51006816 ENSG00000176383 12:121614338 -591979 0.398562 392 499 0.188786 0.035313 0.026839 12 ... 1000Gp3v5 0.998417 0.997017 782.742 992.043 349.155 2124 0.397929 0.000014 0.257526
8315020 ENSG00000138036 2:42957539 -834486 0.608626 385 490 0.099884 0.023363 0.014176 2 ... HRCr11 0.986869 0.976969 370.833 958.869 794.226 2124 0.400328 0.000017 0.006637
4355839 ENSG00000176444 1:155829511 558831 0.272364 295 341 0.139756 -0.032983 0.022305 1 ... HRCr11 0.992841 0.985842 1081.700 853.253 188.994 2124 0.289847 0.000012 0.291429
53045255 ENSG00000092199 14:22160099 920783 0.278754 302 349 0.600446 -0.008187 0.015622 14 ... HRCr11 0.980246 0.959707 1119.690 845.517 158.721 2124 0.273775 0.000017 0.956476
27329024 ENSG00000146085 6:50332764 885957 0.112620 139 141 0.832515 -0.009139 0.043195 6 ... HRCr11 0.972682 0.887525 1662.300 444.701 16.958 2124 0.112671 0.000011 0.021358
Here is a suggestion using Polars.

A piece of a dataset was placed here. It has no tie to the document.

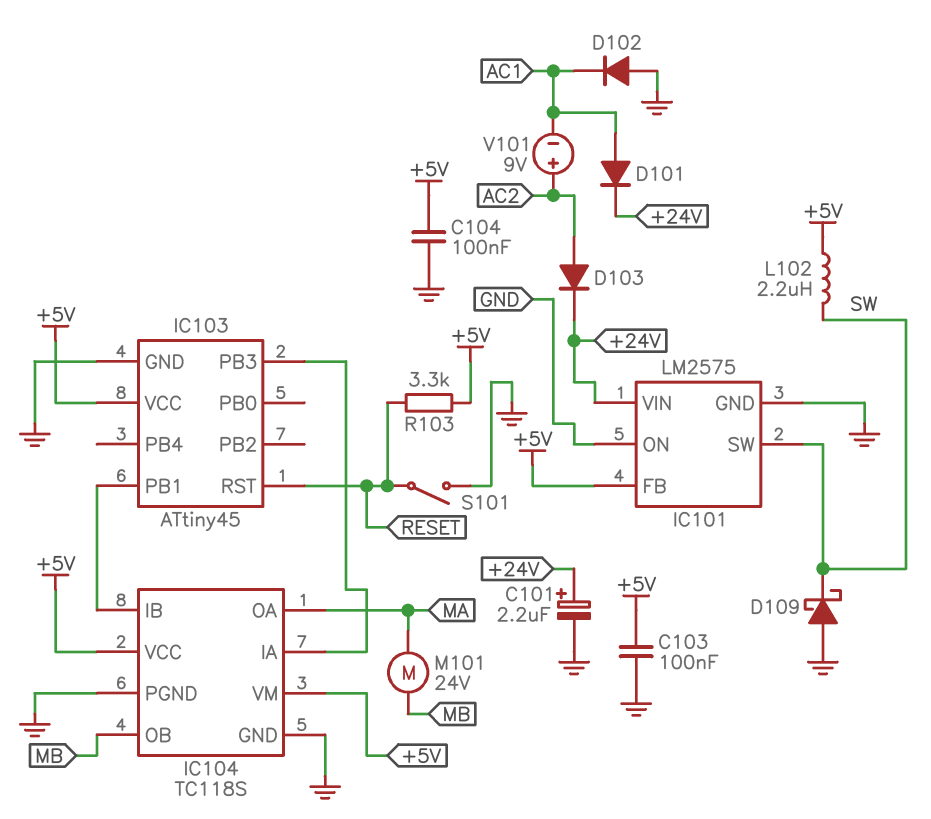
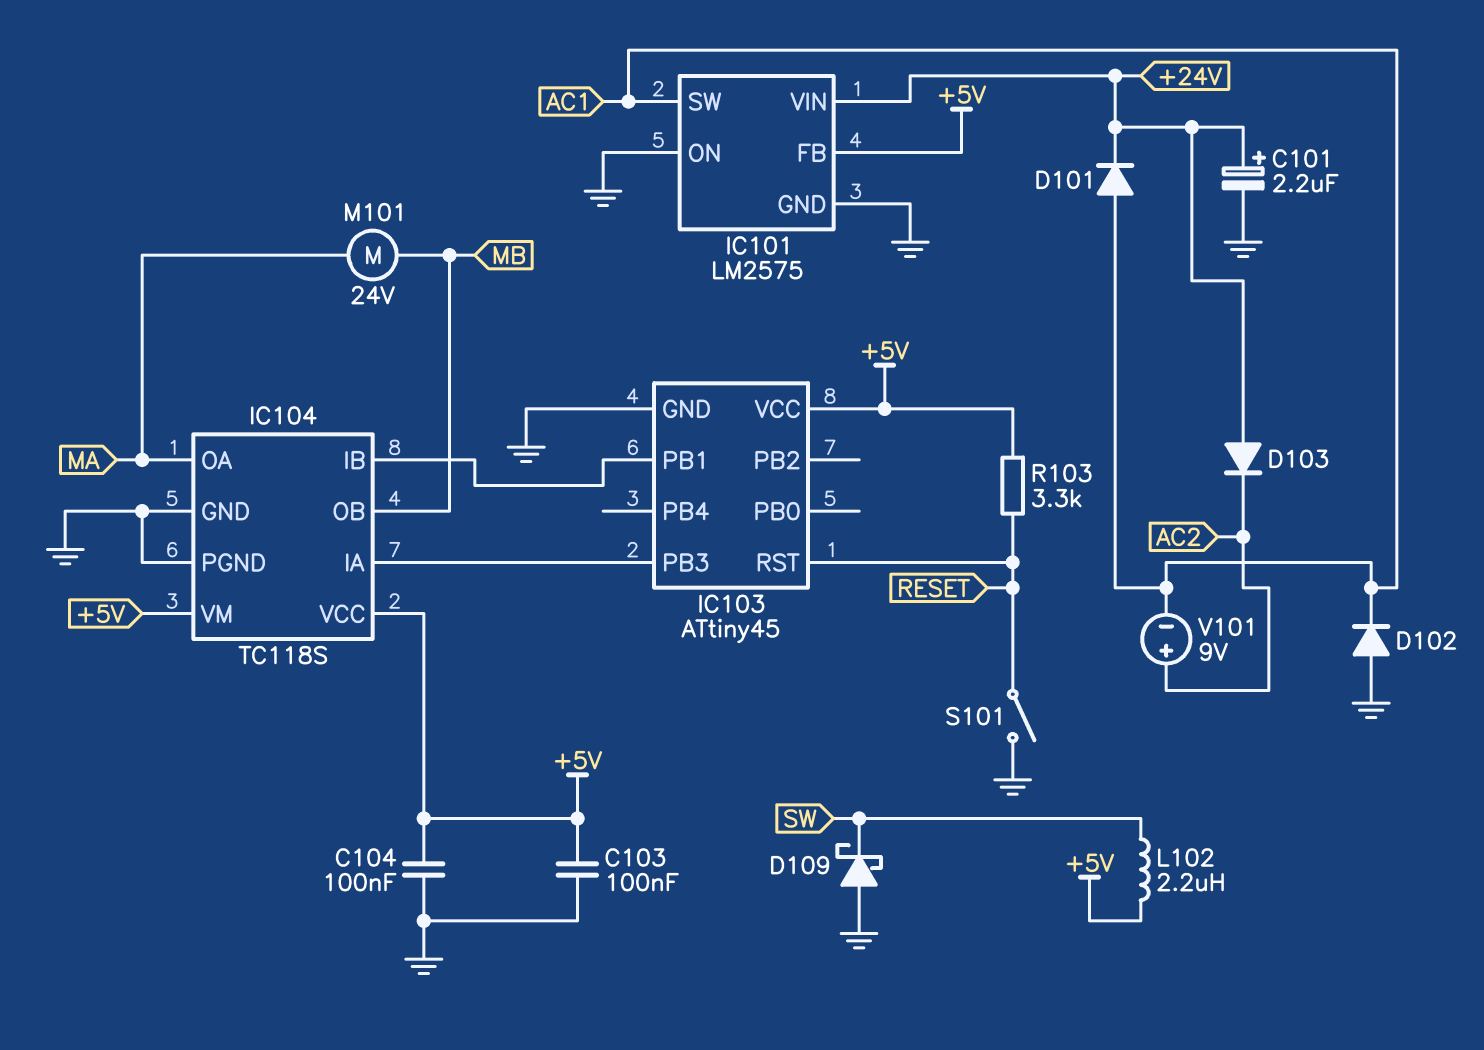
D103: diode (A AC2, K +24V) -> diode (A +24V, K AC2)
IC101 pin SW: SW -> AC1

I assume that your data is saved in the file data.parquet and EnsemblID is the gene id column.
import polars as pl
(
pl.scan_parquet('data.parquet')
.with_columns(pl.col('pval_nominal').min().over('EnsemblID').alias('min_pval'))
.filter(pl.col('pval_nominal') == pl.col('min_pval'))
.collect()
)
In the with_columns we compute the smallest p value for each gene and afterwards keep the row(s) where the p value is equal to the smallest.